The concept that is at the core of any heat pump is 'selection for higher energy particles' at the atomic level.
Heat is simply motion; random motion of particles bouncing against each other, vibrating in place when held by atomic forces, etc. Just atoms, molecules, electrons, etc. bouncing around. Because this _random_ motion, some of the particles will have more kinetic energy than others.
If you could somehow _select_ for the highest energy particles, then the average energy of the particles that remain will be reduced, and the temperature of the particles that remain will go down.
Luckily this segegation of energy levels happens all over the place. For example, when a liquid boils, it is the molecules with the highest energy that escape first. If you were to take a flask of water and pull a sufficient vacuum on it, then the water would boil at room temperature, and get colder.
The transition from liquid to gas represents an 'energy barrier', and only the highest energy particles have sufficient energy to get over this barrier. When particles climb this barrier the heat contained in the remaining material goes down. Similarly, when particles fall down this barrier and condense into the liquid, the heat contained in the fluid increases.
Now, if you simply have a closed container, after some of the liquid evaporates, the volume of the container will become saturated with the vapor, and you will see condensation of vapor back into fluid. The net result is equilibrium, with the same amount of energy being deposited through condensation as is absorbed through evaporation. But by adding a pump to remove the vapor, you can make the cooling process continue.
In an ordinary freon cycle heat pump, you have a region in which freon evaporates, absorbing heat. You then use a pump to remove the vapor and concentrate it elsewhere. The freon condenses on the high pressure side of the pump, adding heat to the fluid on the high pressure side. By selecting pump pressures correctly, you can absorb heat at the desired cold side temperature, and then reject this heat at the desired hot side temperature.
So we see the four pieces of the system: particles climb an energy barrier, selecting for the particles with the highest kinetic energy. The kinetic energy of these particles is converted to potential energy. Then some external energy input is used to move these particles. Then the particles fall down the energy barrier _in a different location_, converting their potential energy back into kinetic energy, and releasing heat. The particles are allowed to cool down to ambient temperature and returned to the evaporating side of things.
A peltier effect device follows this exact same general principal. The particles are no longer freon molecules, but instead individual electrons. In conductors, the random vibrations of electrons are one of the things that carry the heat of the object. By selecting off the highest energy electrons you can lower the temperature of the object.

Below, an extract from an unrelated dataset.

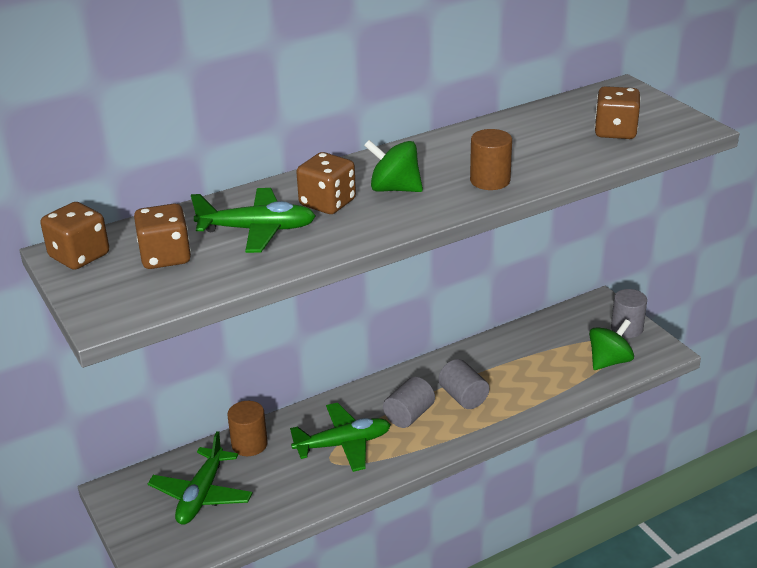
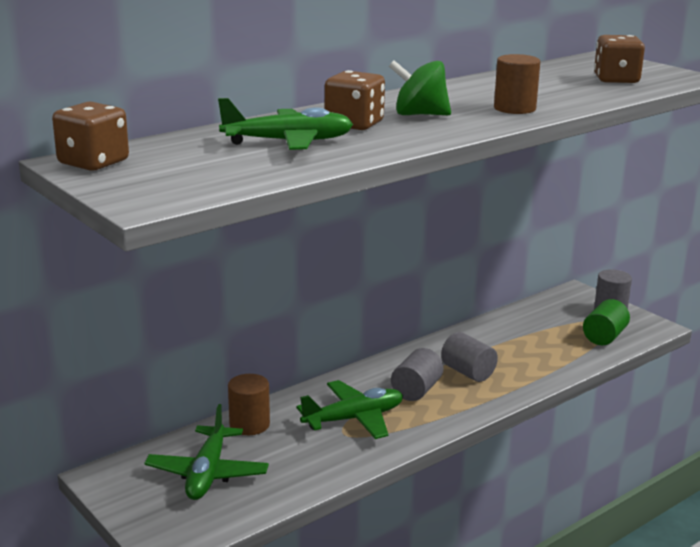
camera: 10 degrees left, 10 degrees down
(165, 257) = (194, 161): brown dice -> none
(609, 361) = (604, 337): green spinning top -> green cylinder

At any junction of dis-similar conductors, there is a bit of potential energy barrier; electrons going in one direction will have to have slightly higher potential energy, and the electrons that climb this potential energy barrier are the highest energy electrons.

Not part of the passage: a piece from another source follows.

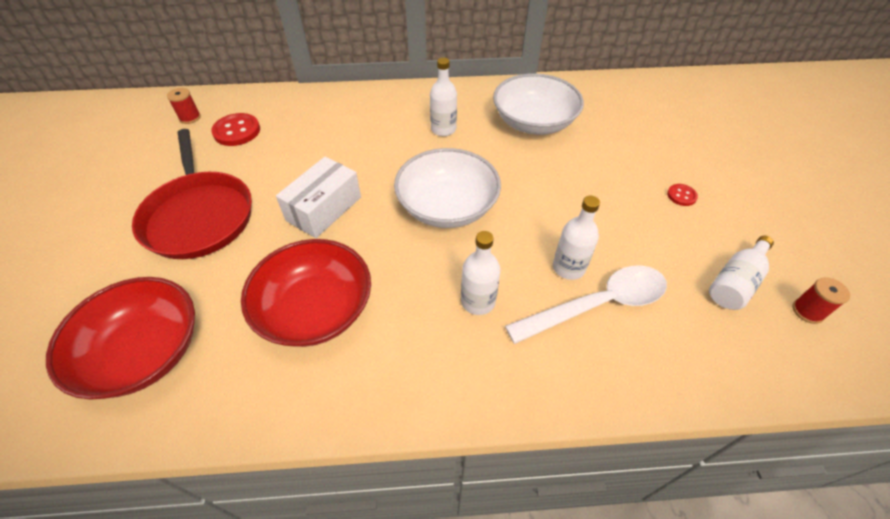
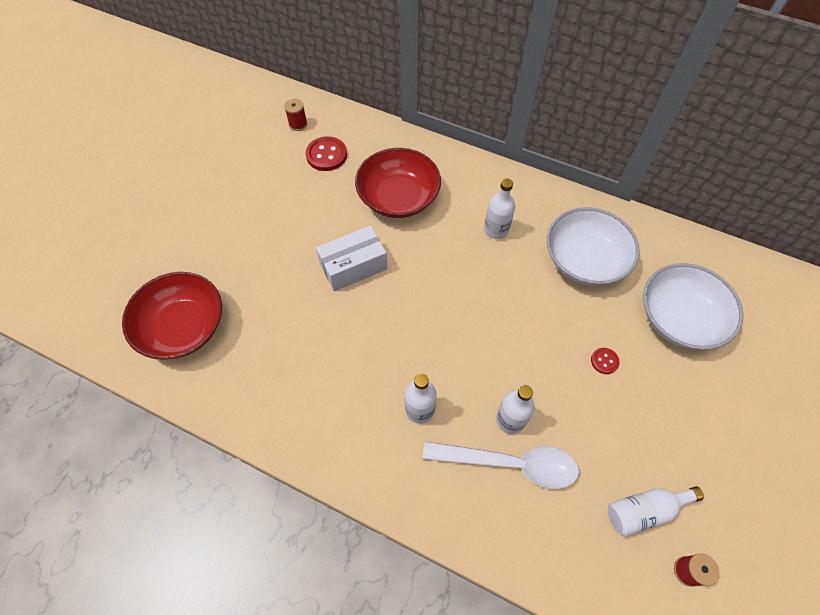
camera: 30 degrees right, 10 degrees up
(199, 216) = (263, 229): red pan -> none
(315, 309) = (302, 352): red bowl -> red bowl (398, 197)
(447, 206) = (449, 312): white bowl -> white bowl (679, 318)
(681, 196) = (666, 406): red button -> red button (604, 361)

Of course, if you simply have a junction sitting there, as many electrons will fall down the potential wall as climb up it: equilibrium. But apply a voltage, and electrons that happen to make it up the barrier will get tugged away from the junction. Net result: heat absorbed at the junction. Since electrons must flow in a closed circuit, the implication is that there must be at least one other junction someplace else, and that heat will be rejected at that junction.
It gets more complicated when you try to explain why there is a potential energy barrier between conductors, and what happens with 'P-type' semiconductors. I'm still pretty fuzzy on these latter bits. But the essential part is the selection of electrons for highest kinetic energy, and the conversion of that kinetic energy to potential energy as the electron moves through the junction.